Compare Myhrvold’s aesthete’s vision of food with the view of, say, the transnational GMO seed giant Monsanto. In a much-heralded and self-congratulatory 2008 document, Monsanto promised to “double yield in its three core crops of corn, soybeans and cotton by 2030” in order to help “feed the world” amid population growth. This is a vision of food reduced to pure commodity, with progress measured by gross output of a few preselected crops.
And that’s been the official government/industry/philanthropic view of agriculture at least since the dawn of industrial ag in the early 20th century. I’ve been reading a terrific book called The Hungry World: America’s Cold War Battle Against Poverty in Asia, by the University of Indiana historian Nick Cullather. The book is an intellectual history of the Green Revolution, the effort funded and engineered by U.S. foundations and aid institutions to boost food production in Asia in the ‘60s and ‘70s. Cullather writes about the invention of the calorie as a unit of food value in the late 19th century, and how it allowed foodstuffs to be reduced to the amount of energy they contained. The precise measurement of calories, Cullather writes, “translated the vernacular customs of food into the numerical language of empire.” It gave rise to the conviction that food was “fundamentally uniform and comparable between nations and time periods … that wheat was uniquely important as an international conveyor of food bulk value.” In short, he argues, calorie-fixated industrialists and bureaucrats began to view food as a commodity, “without reference to taste, ethnic conviction, or social context.”

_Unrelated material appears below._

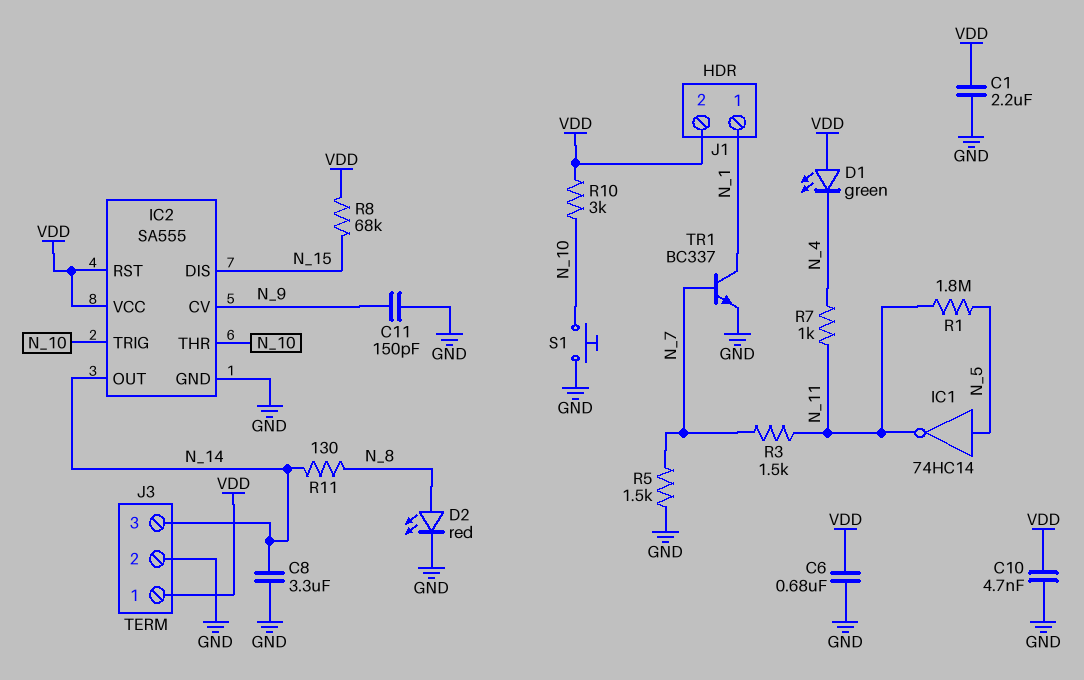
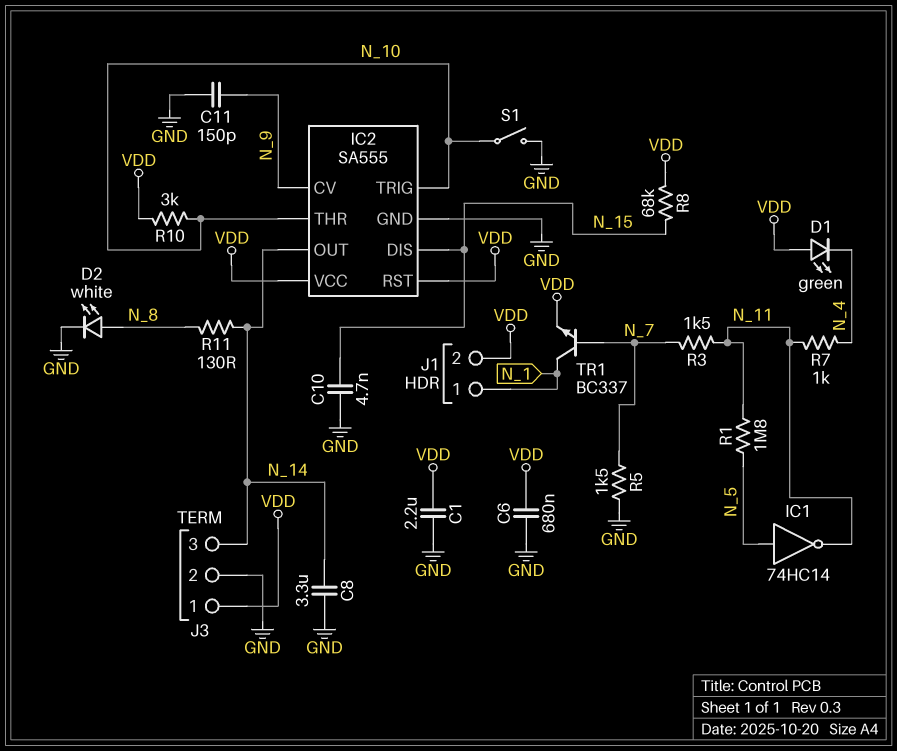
C10: 4.7nF (GND, VDD) -> 4.7nF (GND, N_15)
D2: LED red (A N_8, K GND) -> LED white (A N_8, K GND)
S1: button (GND, N_10) -> switch (GND, N_10)
TR1: NPN BC337 (B N_7, C N_1, E GND) -> NPN BC337 (B N_7, C N_1, E VDD)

Of course, the 20th century brought the rise of chemical agriculture designed to maximize the production of calories — and with it, the withering away of food traditions, ethnic and otherwise, across the United States. Thus at the same time Escoffier was rationalizing and regimenting the restaurant kitchen, technocrats were doing the same for the farm field. That same vision of food as purely utilitarian, uniform commodity permeated the original Green Revolution of the ‘60s and ‘70s in South Asia, and it permeates the so-called “Second Green Revolution” now being financed by the foundation of Myhrvold’s old Microsoft boss, Bill Gates.
The sustainable food movement has worked explicitly against that agenda; it has tried to re-enchant the eating experience, to restore food’s role as a cultural experience that ties us to our communities and to the Earth. Myhrvold, a Microsoft man and in fact a confirmed techno-optimist (let’s leave his promotion of geoengineering for discussion another day), may seem an odd ally for that effort. But with the publication of his brilliant, grandiose Modernist Cuisine, he established himself as just that.
Modernist Cuisine documents and pushes forward a high-art vision of food; but high art presumes the existence of other genres, too: food as popular art, food as craft. All of them place skilled human labor and ingenuity at the heart of the food project. They stand in sharp contrast to the productionist, mechanical vision of food’s future promoted by the likes of Monsanto.
As for cooking tips, I asked Myhrvold if he could offer a recipe for Grist readers. His publicist piped in that the book’s recipes were too involved to share in such a fashion, but Myhrvold offered up a simple one anyway. “Next time you’re making an omelette or scrambling some eggs,” he advised, “do this: leave out one white for every three eggs you use.” I tried it, with eggs that Alice Waters herself would approve of, from free-scratching hens that feed on grubs and kitchen scraps along with a bit of corn. The result: sublime.